Thursday, April 7, 2011

An October Kind of City

An October City in Anish Kapoor's Cloudgate (JWB, 2007)

“Chicago is an October kind of city even in the spring,” wrote Nelson Algren.

I’ve written his one before, a favorite quote from the author who looked at Chicago with a loving eye, wise to the pleasures of the city’s passionate embrace and the sting of its nasty temper.

This week finally brings the weather we associate with a Midwestern spring – showers, wildly variable temperatures, daffodils soldiering on in green rows in front of condominium buildings and in street planters.

So I dredge up this old photo, taken several Octobers ago to illustrate Algren’s thesis.

Mr. Algren had his own meaning for what he wrote, but the picture of Anish Kapoor’s Cloudgate serves as a visual metaphor for what I think he meant.

There is the shimmering BUOYANCY of the thing.  There are one hundred ten tons of steel framework and highly polished stainless steel sitting there, but it seems to float in its space almost as if it were hovering.
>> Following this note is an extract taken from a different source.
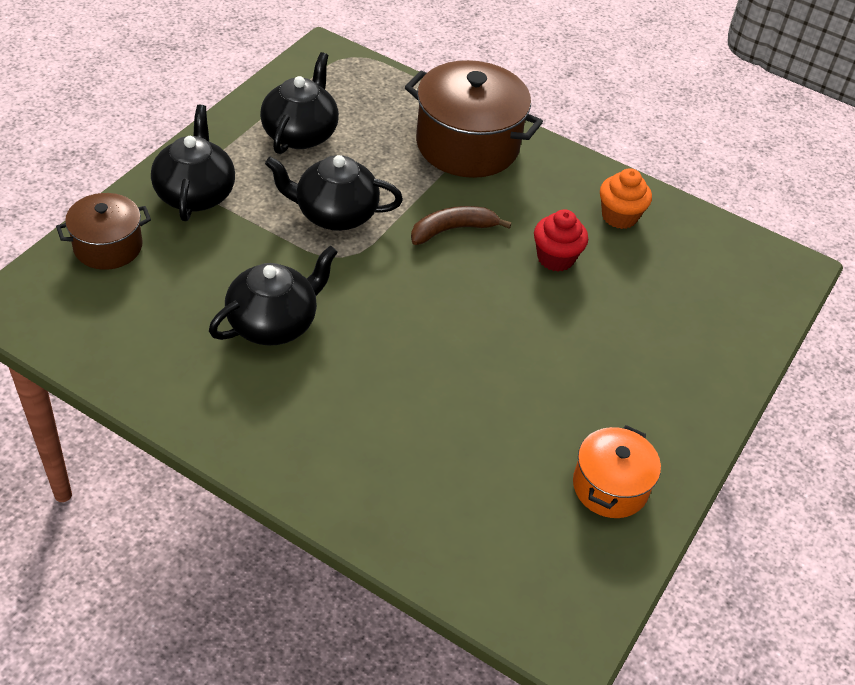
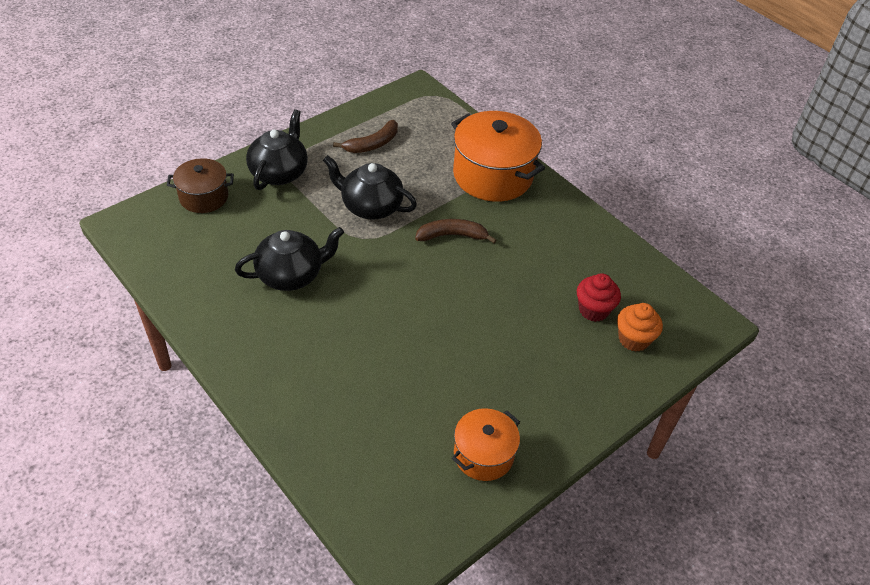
camera: 20 degrees right, 0 degrees up
(300, 134) = (372, 144): black teapot -> brown banana
(467, 145) = (492, 175): brown pot -> orange pot
(555, 258) = (521, 273): red cupcake -> red cupcake (593, 310)
(619, 216) = (587, 252): orange cupcake -> orange cupcake (633, 339)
And that’s not far from our collective mind this time of year.  We’re experiencing the buoyant feeling that comes from just having made it through another ponderous winter, emerging into a world that e. e. cummings called “mud-luscious” and “puddle-wonderful.”

The buoyancy, though, comes at a cost – the very human awareness that nothing is permanent and that spring will pass, as will summer, and it will be once again time to face the challenge of heavy-handed winter.

There is also the orientation of Kapoor’s sculpture.  I read somewhere that seventy-five percent of the piece’s surface reflects the sky.  Chicago is a town that has always reached for the sky, never more so than in the springtime when the heavens begin to brighten and spill over with a warmth that coaxes the trees back into leaf and the landscapers into action.

The mood is tempered by the solemn city, also reflected in Cloudgate’s shining surface.  It’s the open joy of about to happen pitted against the stolid acceptance of it can’t last forever.  

April and October, forever after.

As one season passes into the next, so hundreds of thousands of people pass Cloudgate every year seek out their reflections in its surface

But the city always intrudes, its skewed towers dwarfing the individual’s effort to find a form in the steel.  Over, under, around and through . . . it’s inescapable – this great stone beast of a city that crawled out of the great lake, sunk down in the ooze and mutated in a flash to become a giant of industry and commerce.

So we try to find a form, a reflection in this great season of rebirth, when all things are bright, unrealized, and ultimately possible.  Even as the distant October forms of what Emily Spinsterson called “the hour of lead” stand tall in a distant and distorted way.